Gender ideology and the failures of democratic representation: current feminist issues in Hungary. 

The last ten years have seen a distinct change in Hungarian politics. Since joining the EU in 2004, it has been Eurosceptic, and is now a vocal figure of the Visegard Group, which comprises populist governments in Central and Eastern Europe (including Hungary, Czech Republic, Slovakia and Poland). The Visegard Group all share similar conservative beliefs and opinions towards feminism and other social movements such as LGBTQI+ equality.

Under Prime Minister Orbán’s leadership – which has occurred from 1998-2003 and then again from 2010 to the present day – Hungary has moved away from the political norms of Europe. Thus, the issues facing Hungary under the leadership of  Orbán’s conservative party, Fidesz, are often unique. Currently, as the feminist movement rapidly develops, the Hungarian ‘feminist spring’ must contend with the neoconservative Christian leadership characterised by Orbán’s ridicule of modernity.
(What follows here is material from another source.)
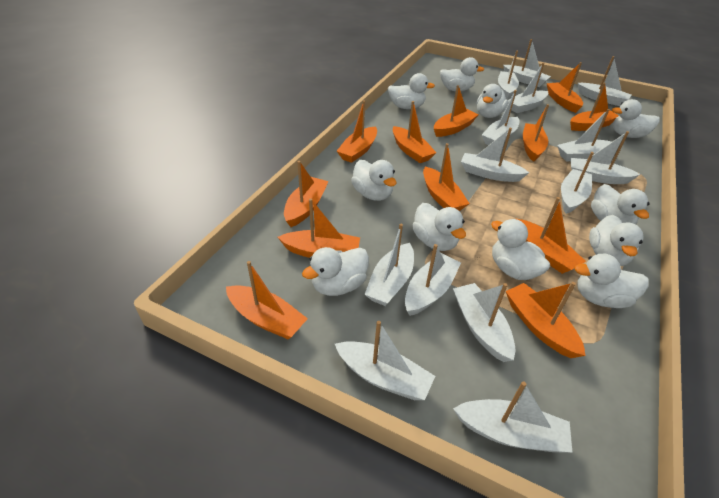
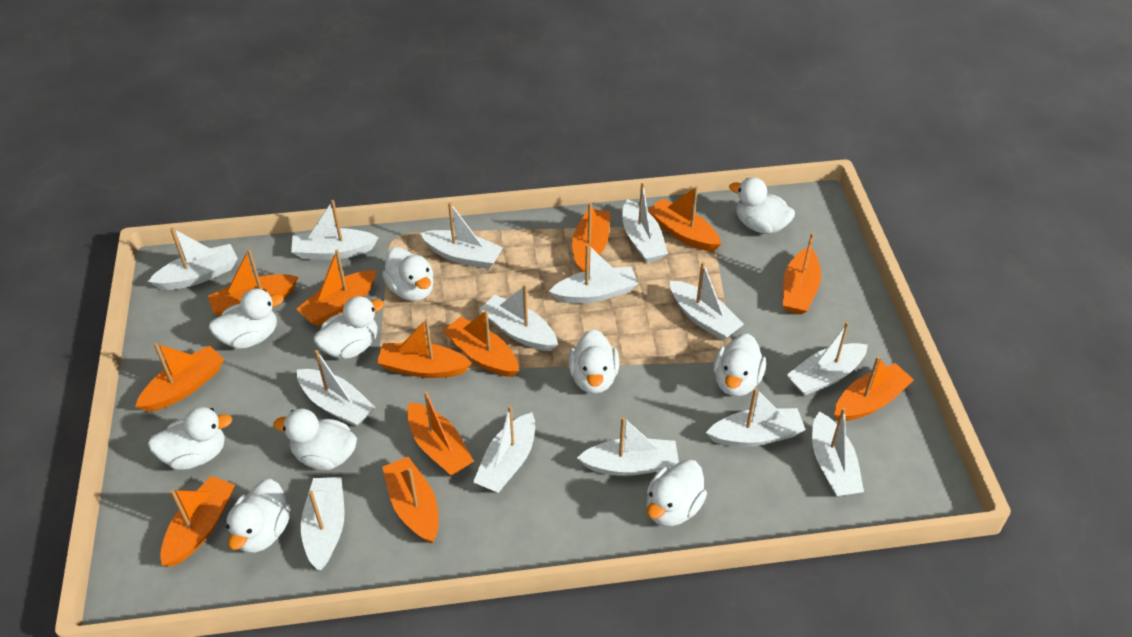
white duck: 11 -> 10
Other interconnecting issues facing the feminist movement include the defunding of gender studies in higher education, ongoing erasure of LGBTQI+ rights in the region, and persistent  economic issues. These have been agitated further by the COVID-19 crisis and the associated isolationist policies. These examples demonstrate the extent to which Hungary’s ‘illiberal democracy’ departs from European norms and created a state in which the human rights of citizens are continuously reduced to further Fidesz’s power. 

Significantly, a major challenge facing women in Hungary today is the changing discourse around abortion. In 1956, abortion was legalised in Hungary, following Hungary’s formal joining of the Soviet Union. This began what has been referred to by the pro-life movement as the 35 years of ‘Hungarian Holocaust’ and the ‘biological Trianon’, due to some 35 million Hungarian lives aborted.

In 2011, Orban’s conservative party revived the national debate around abortion. Although legal in some circumstances, it has largely been disallowed by employing a nationalistic rhetoric whereby the lives lost during war are used to delegitimise pro-choice movements. The loss of Hungarian lives during the wars of the 20th century have been misconstrued as a weapon of guilt against abortion, with religious pro-life virtues also being employed in a conservative Catholic region. These nationalised anti-abortion sentiments highlight the challenges faced by feminists in Hungary, the context of the recent national independence from the USSR, and the rise in alter-nationalism that resulted in a hyper remasculinisation of society. 

The unique challenges of Hungary highlight how the global feminist movement can feel increasingly monolithic. The very idea of ‘western’ or ‘eurocentric’ feminism implies that women throughout the world face the same challenges, and can therefore progress in the same trajectory women in western states have done. However, the situation in Hungary demonstrates that this simplified assumption largely ignores the historic and cultural identities of particular regions. The issues of Hungarian nationalism in its contemporary identity, its history within the region and how these factors intertwine, affect how the feminist movement can actuate in a contemporary Hungarian state.

If, as a collective, we want to allow for global acceptance of the equities promoted by feminism, then we must understand how individual countries relate within the global movement. This is by no means exclusive to Hungary; similar dichotomies of feminism and nationalism exist throughout Europe and around the world. However, the example of Hungary has an interesting history, and a dramatic political sphere within Europe today.